The CEO of Eurasia Group discusses energy, politics, and how Canada can stay competitive on the global stage.

Can Canada compete on the global stage? Have our climate policies put us at a competitive disadvantage? What can we do about our landlocked natural gas resources? International energy consultant Robert Johnston provides his take on these questions and more.

Johnston is the head of Eurasia Group, an international consulting firm that provides advice to investors and business decision-makers looking to understand the impact of politics on risks and opportunities in foreign markets. Johnston attended the CAPP-Scotiabank Investment Symposium in April, 2017, and in this interview, he answers questions on how Canada can compete with the U.S. and around the world.

Interview Transcript:

My name is Robert Johnston; I’m the CEO of Eurasia Group based in Washington, D.C. I’ve been working with CAPP for several years. Our firm specializes in the geopolitics of energy and policy, and regulatory issues around the world.

How can Canada stay competitive on the global stage?

A lot of our clients are asking us, “How can Canada remain competitive with the U.S?” and I think it’s important also that it’s not just the U.S., but it’s really global competition for upstream capital. I think in the short cycle, the shale plays, the conventional plays, it is tough for Canada right now. I think the U.S. is attracting most of the capital and I think [U.S. President] Trump is really taking things from “strength to strength” as we like to say, but in the longer-cycle projects like deep water and things that are more long term, I think the oil sands particularly will continue to compete quite well.

Is there anything that Canada can do, other than approving pipelines to stay competitive? 

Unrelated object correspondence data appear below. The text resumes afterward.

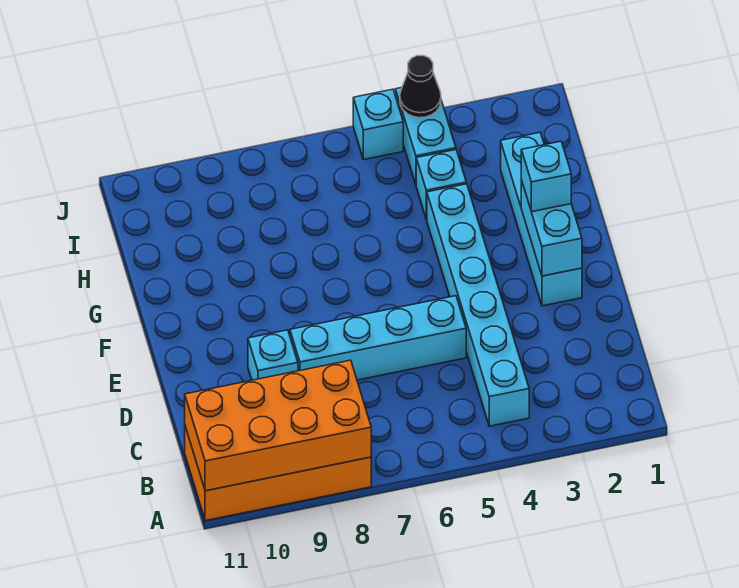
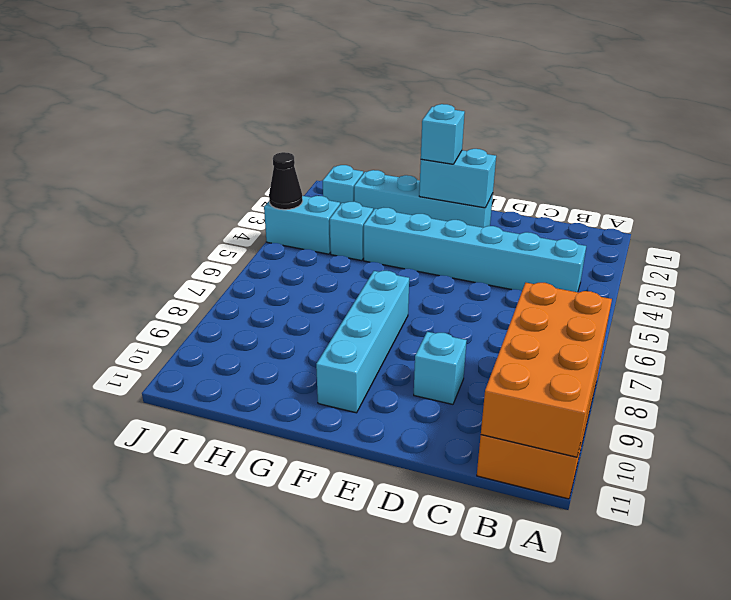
cyan brick D5:D8 level 1 -> cyan brick F7:F10 level 1
cyan brick J5 level 1 -> cyan brick I2 level 1

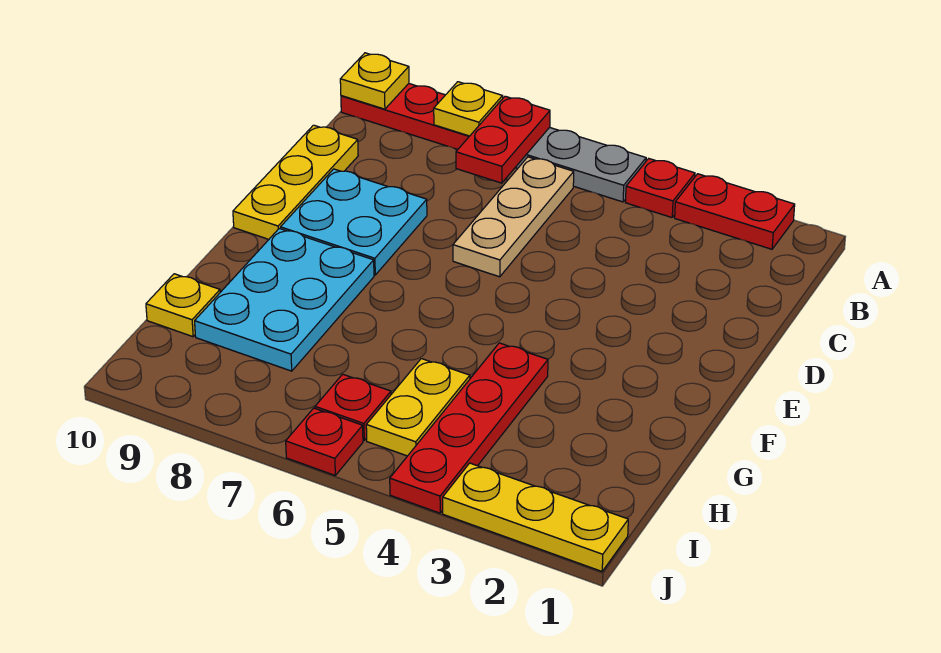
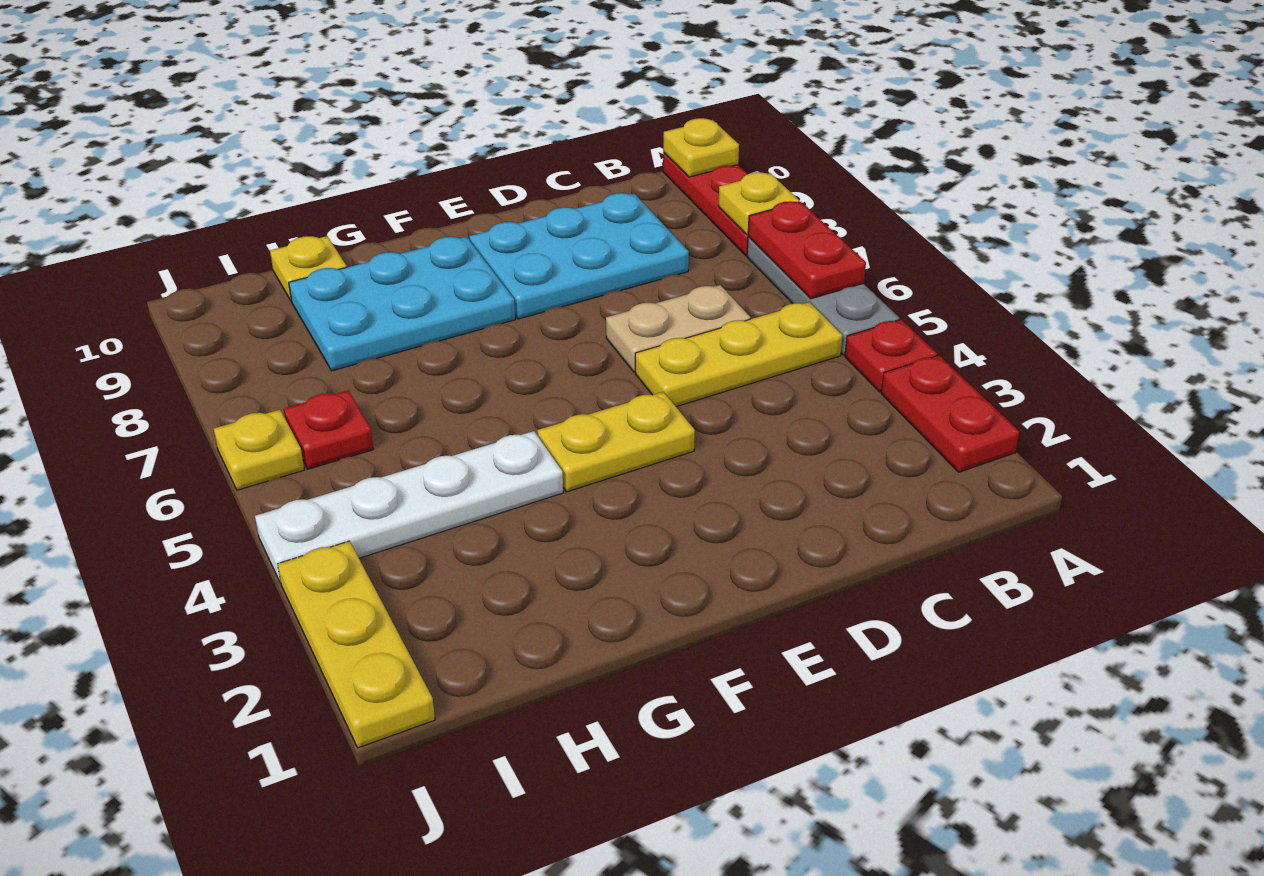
red plate A7:B7 level 2 -> red plate A6:A7 level 2
tan plate B6:D6 level 1 -> tan plate C6:D6 level 1
yellow plate C10:E10 level 1 -> yellow plate B5:D5 level 1
cyan plate D8:E9 level 1 -> cyan plate C8:E9 level 1
red plate G4:J4 level 1 -> white plate G4:J4 level 1
yellow plate H5:I5 level 1 -> yellow plate E4:F4 level 1
red plate J6 level 1 -> yellow plate J6 level 1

I think that’s certainly an important factor. Approving pipelines will help the competitiveness overall. I think we have to look at fiscal issues. I think we have to look at carbon policy. I think we have to look at labour. We have to look at productivity. But I think more important than all of that, is our technology. If you look at what’s made the U.S. shale so successful, it’s really been the application of technology. I think in the Canadian case, having our Canadian companies really focus on how to improve productivity in the context of oil prices that are fairly low and carbon prices that are going up, that will really be the key to success.

Is Canada at a disadvantage because we have a climate policy in effect? 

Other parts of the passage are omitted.